The prime minister is nominated by a political party that has secured the best results in the parliamentary election. The nominee must win the Confidence vote of the Parliament.
Irakli Garibashvili is the incumbent prime minister. He succeeded Giorgi Gakharia on 22 February 2021.

History 
The office of prime minister under the name of the chairman of Government was introduced in Georgia upon its declaration of independence in May 1918. It was abolished with the Soviet takeover of the country in February 1921. The newly independent Georgia established the position of prime minister in August 1991, only to be abolished de facto in the aftermath of the January 1992 military coup and legally in the 1995 Constitution. The office was reintroduced in the February 2004 constitutional amendment and further modified as a result of series of amendments passed between 2012 and 2018.

From the office's reestablishment in 2004 and throughout the presidency of Mikheil Saakashvili, the prime minister was appointed by the President and served as his chief adviser, while the President  exercised most of the executive powers. However, after the entry into force of the 2012 and 2018 constitutional amendments, that instituted Georgia as a parliamentary republic, the president's executive powers were eliminated and transferred to the prime minister.

Qualifications 
The office of prime minister may not be held by a citizen of Georgia who is simultaneously the citizen of another country.

Appointment 
The prime minister is nominated by a political party that has secured the best results in the parliamentary election. The nominee for premiership and his ministerial candidates must win the confidence vote of the Parliament and then, within 2 days of a vote of confidence, be formally appointed by the president of Georgia. If the president does not appoint the prime minister within the established time frame, the prime minister will be appointed automatically. If the parliamentary vote of confidence is not passed within the established time frame, the president dissolves the Parliament no earlier than two weeks and no later than three weeks after the respective time frame has expired, and calls extraordinary parliamentary election.

Functions 
The prime minister of Georgia is the head of the Government, responsible for government activities and appointment and dismissal of ministers. They are accountable before the parliament. The prime minister signs the legal acts of the government and countersigns some of the acts issued by the president of Georgia.

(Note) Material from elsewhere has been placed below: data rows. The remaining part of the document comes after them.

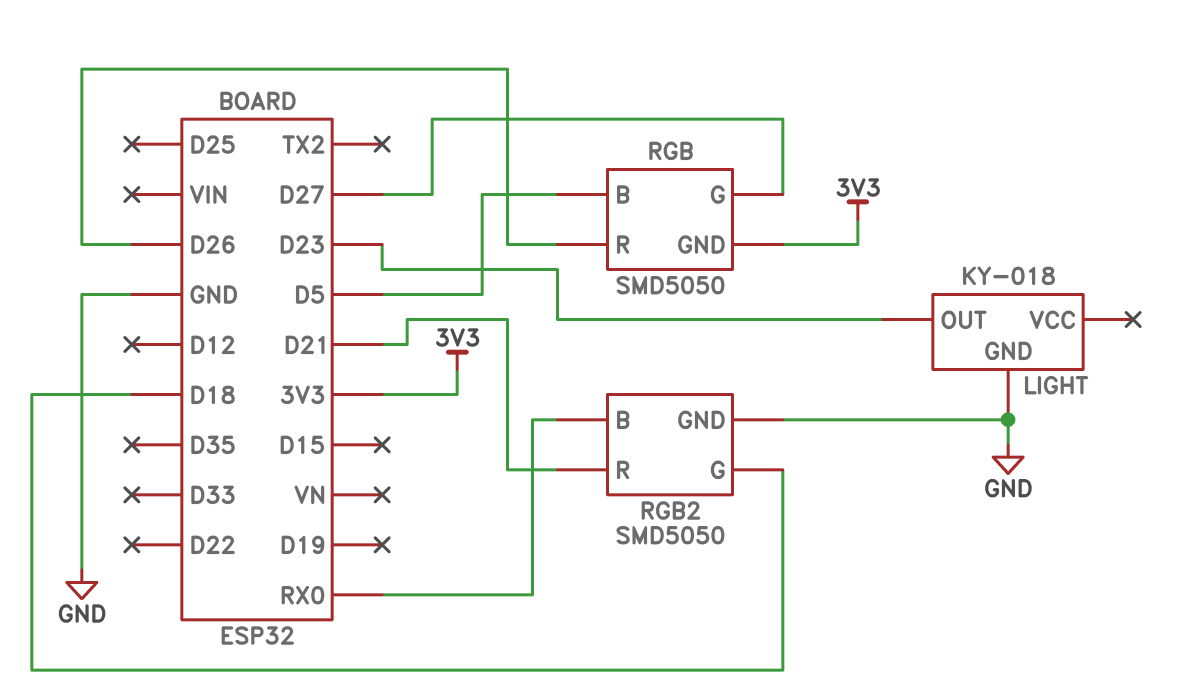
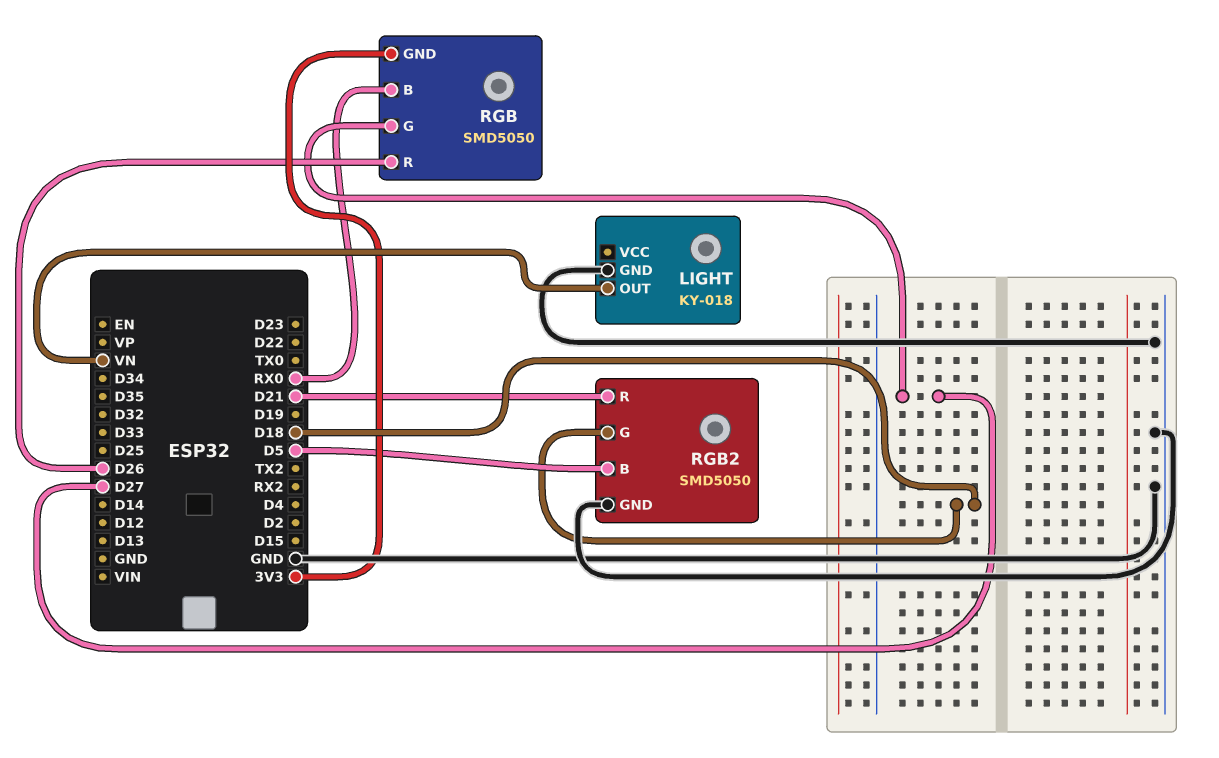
LIGHT pin OUT: D23 -> VN
RGB pin B: D5 -> RX0
RGB2 pin B: RX0 -> D5

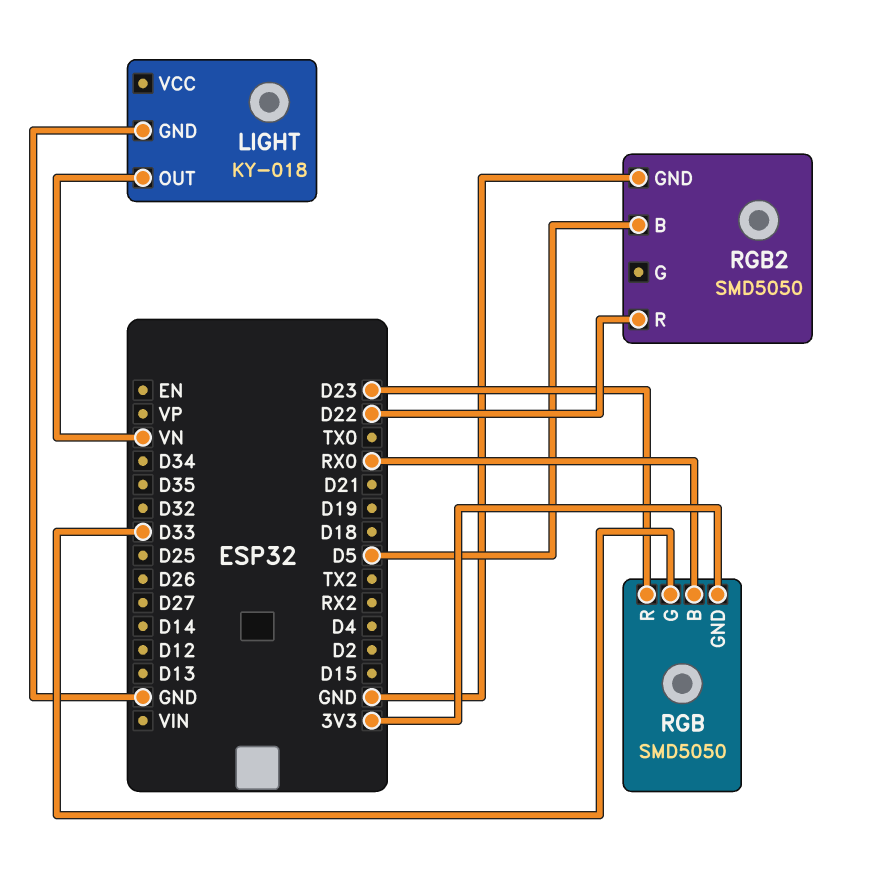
RGB pin G: D27 -> D33
RGB pin R: D26 -> D23
RGB2 pin G: D18 -> none
RGB2 pin R: D21 -> D22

The prime minister has the right to use the Defense Forces without the Parliament's approval during martial law. During the martial law, the prime minister becomes a member of the National Defense Council, a consultative body chaired by the president of Georgia. Although it is the president who is officially the commander-in-chief, in practice, the military is managed by the Government and prime minister.

The prime minister is also the head of the National Security Council.

List of heads of government of Georgia (1918–present)

Democratic Republic of Georgia (1918–1921)
Prime ministers

Georgian Soviet Socialist Republic (1921–1991)

Georgia (since 1991)

Prime ministers

State ministers

Prime ministers

References

 01
.01
Prime ministers
Georgia
1991 establishments in Georgia (country)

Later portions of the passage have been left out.